Financial News Highlights
- A strong week for economic data as the ISM manufacturing index and the payrolls report surprised to the upside.
- The details of both reports showed improvements on the supply-side of the economy as falling manufacturer input prices and a strong improvement in the labor force shined through.
- The Fed still has its hands full taming inflation, but supply-side improvements could make the job much easier.
U.S. –
Good News on Aggregate Supply
Tuesday’s solid job openings data from the JOLTS survey grabbed headlines. Private openings in July were north of 10 million. Though sky high job openings have become the norm, they are remarkable relative to history and represent the scale of the problem the Fed is looking to solve. To tame inflation, officials are hoping to lower the rate of job openings, without meaningfully raising the unemployment rate. There is little historical precedent for this, but there is also little modern historical precedent for what has transpired in the economy over the past two years. Nonetheless, with job openings still high, the labor market is signaling that employment demand remained robust in July despite rising interest rates.
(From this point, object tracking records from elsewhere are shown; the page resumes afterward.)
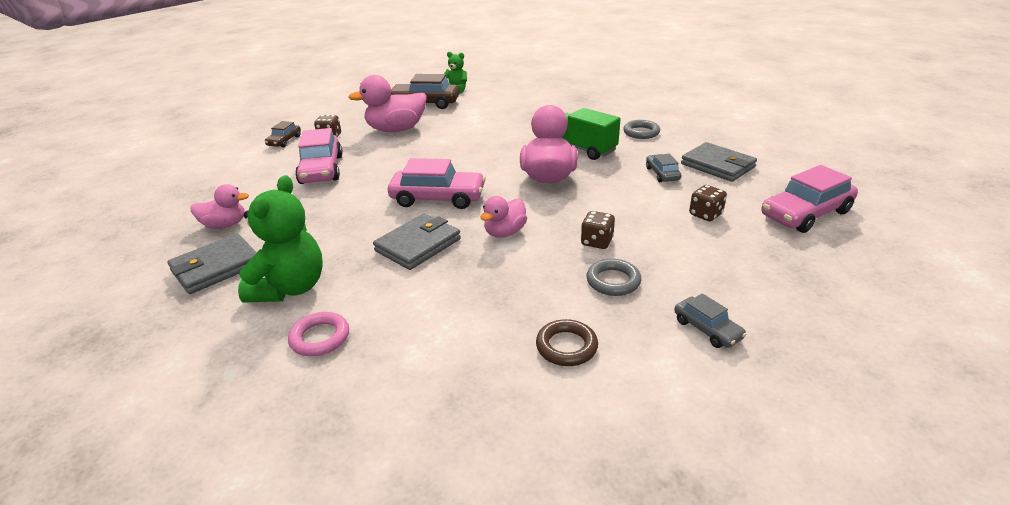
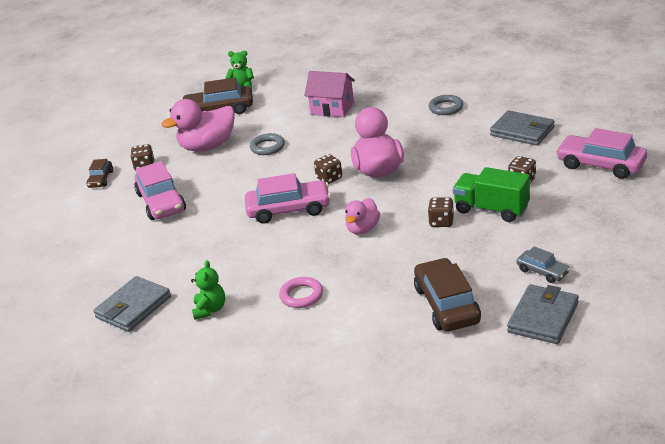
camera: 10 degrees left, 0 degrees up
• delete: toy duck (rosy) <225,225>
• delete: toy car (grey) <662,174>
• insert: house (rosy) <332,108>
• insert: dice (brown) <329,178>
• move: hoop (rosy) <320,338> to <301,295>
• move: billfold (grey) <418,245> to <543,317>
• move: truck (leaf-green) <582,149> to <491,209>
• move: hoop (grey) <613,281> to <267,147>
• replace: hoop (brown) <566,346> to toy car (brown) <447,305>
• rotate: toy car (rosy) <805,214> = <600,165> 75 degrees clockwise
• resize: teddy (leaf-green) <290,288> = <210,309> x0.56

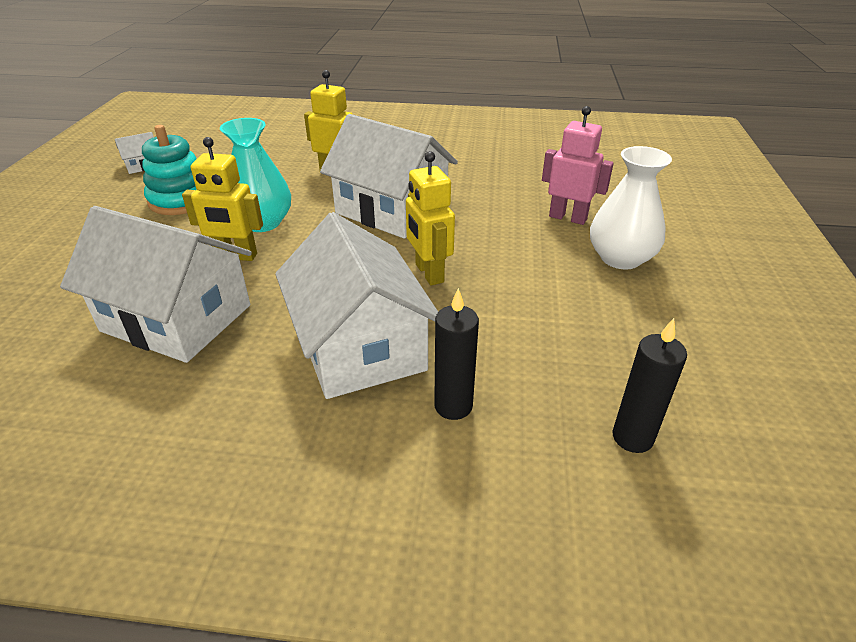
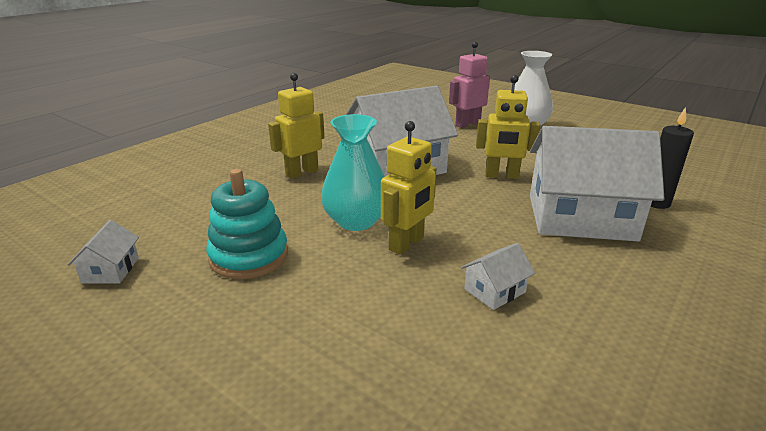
camera: 60 degrees left, 10 degrees down
• delete: candle (jet-black) <632,437>
• resize: house (white) <177,318> = <494,290> x0.41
The good economic news continued yesterday as the ISM manufacturing index surprised to the upside in August, registering a healthy 52.8 print. Growth and production were notably slower than earlier in the recovery, but this was to be expected as the economy continues to operate in excess demand territory. The details in the report were also strong. New orders flipped back to growth and employment was up for the month. For the Fed, there was good news on supply chains as the supplier delivery index was unchanged and input price growth eased to its lowest rate since the summer of 2020 [Chart 1].
All of this was a buildup to today’s employment report. Consensus expectations were for nearly 300k new jobs, a print that would register as “good” during any expansion, let alone one that has featured so little bounce-back in the participation rate. Well, the data came in slightly better than expected, with payrolls adding 312k jobs, but it was the household report that had some positive elements. August showed that there was finally a large movement of people back into the labor force, 786k to be exact [Chart 2]. This helped lift the participation rate 0.3 percentage points, to 62.4% and brought some much-needed supply to the labor market. As the labor force expanded faster than employment, the unemployment rate rose to 3.7%. With just a bit more labor supply, average weekly wages moderated to 0.3% month-on-month, from 0.5% the month prior.
The Fed will see this report as good news. The drum-tight labor market is a key factor in setting wage expectations, and with more workers coming in off the sidelines, it means just a bit less wage pressure in further financial news. That said, labor markets remain tight as wage growth is still at 5.2% year-on-year, and inflation is still persistently high. The Fed will continue to raise rates to fight inflation, but this week’s data suggest that some of the supply-side factors behind current price growth are finally starting to abate.